Los y las jóvenes se reunían en el bar del subsuelo de la facultad, donde integrantes de diferentes agrupaciones pasaban en algún momento del día a tomar algo en el café atendido por los propios militantes, muchos de los cuales hoy permanecen desaparecidos.

A partir del año siguiente el panorama se torna aciago. Las amenazas se replican en todo el ámbito universitario, sus compañeras del bar empiezan a desaparecer o son brutalmente acribilladas y en el portero eléctrico de las Gutiérrez suena la voz de ‘el alemán’: “Policía Federal, ¡abran!”.

“Era alguien de la policía. Le decían ‘el alemán’. Dijo que tenían que allanar. Por supuesto, no tenía orden ni nada. Revolvieron todo”, cuenta Alicia. Poco después, comienzan a llegar las cartas. Papeles blancos con tres “A” grandes y negras. Les daban 24 horas para irse de Rosario.

Las chicas salieron de su departamento y ahí se inaugura un frenético derrotero entre casas prestadas, incertidumbre y silencio, durante el cual “muy de vez en cuando” tuvieron contacto con alguien.

El 20 de junio de 1976, Alicia y su hermana pactan un encuentro con la pareja de Ana. Él debía entrar a una Iglesia y ellas esperarlo. “Entró y nunca salió”, cuenta Alicia. Aguardaron unas horas y se fueron.

A su hermana la asesinaron brutalmente poco después. Primero la llevaron al Servicio de Informaciones, el mayor centro ilegal de secuestro de Rosario, y luego la acribillaron junto a una compañera, montando en la calle la escena de un falso enfrentamiento.

Por ese entonces, Alicia comienza un exilio interno dentro del país junto a su pareja. Una de sus paradas fue Córdoba. Un día, a finales de febrero, ella empieza a sentirse muy mal. Sus ocho meses de embarazo y el calor de las sierras cordobesas no se llevaban bien. Decide no ir a la cita a la que debían acudir juntos. Él va y no vuelve. Desaparece. Según pudo reconstruir su familia, habría sido arrojado desde un avión Hércules a la Bahía de Samborombón junto a otros compañeros.

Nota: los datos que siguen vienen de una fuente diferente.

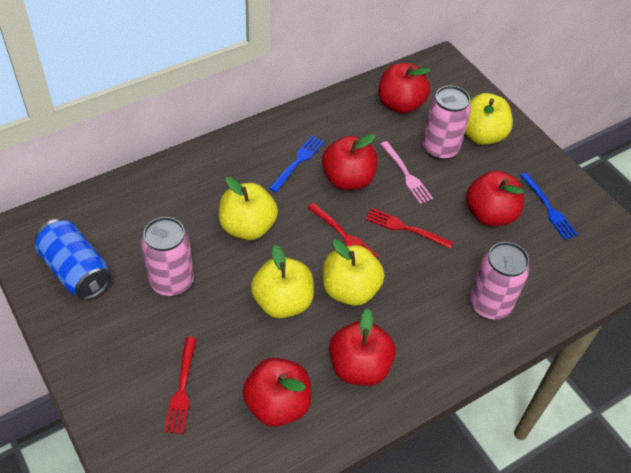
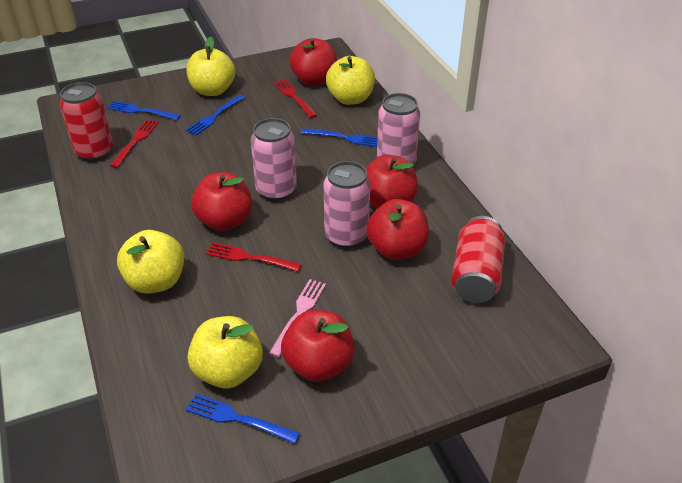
blue can: 1 -> 0
blue fork: 2 -> 4
red can: 0 -> 2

Si Alicia consiguió salir de Argentina, fue gracias a su suegro, quien investigó posibles rutas de escape y eligió una a la altura de Paso de los Libres. Mientras ella cruzaba la frontera caminando, él la esperaba del otro lado, en un taxi, junto a su mamá y a su bebé.

El exilio duró ocho años. Estuvo en Brasil y luego en Francia. Volvió y logró recibirse de Odontóloga. Su militancia en el área de Derechos Humanos fue incansable. Retomó su participación en política, esta vez por fuera del peronismo, y se ha presentado como querellante en varios juicios de lesa humanidad. Su hijo, Eduardo Toniolli, hoy es diputado.

A 46 años del día en que sentada en el jardín de la facultad sintió “una desazón y una inquietud enorme” al enterarse del golpe, cree que “muchos de los argentinos más jóvenes desconocen lo que pasó”.

“Nunca nadie hizo justicia por mano propia y eso creo que es un mérito muy importante. Acá en Rosario no quedan más ni madres ni abuelas. Nosotros seguiremos en el camino de encontrar juicio y castigo hasta que nos vayamos”, promete.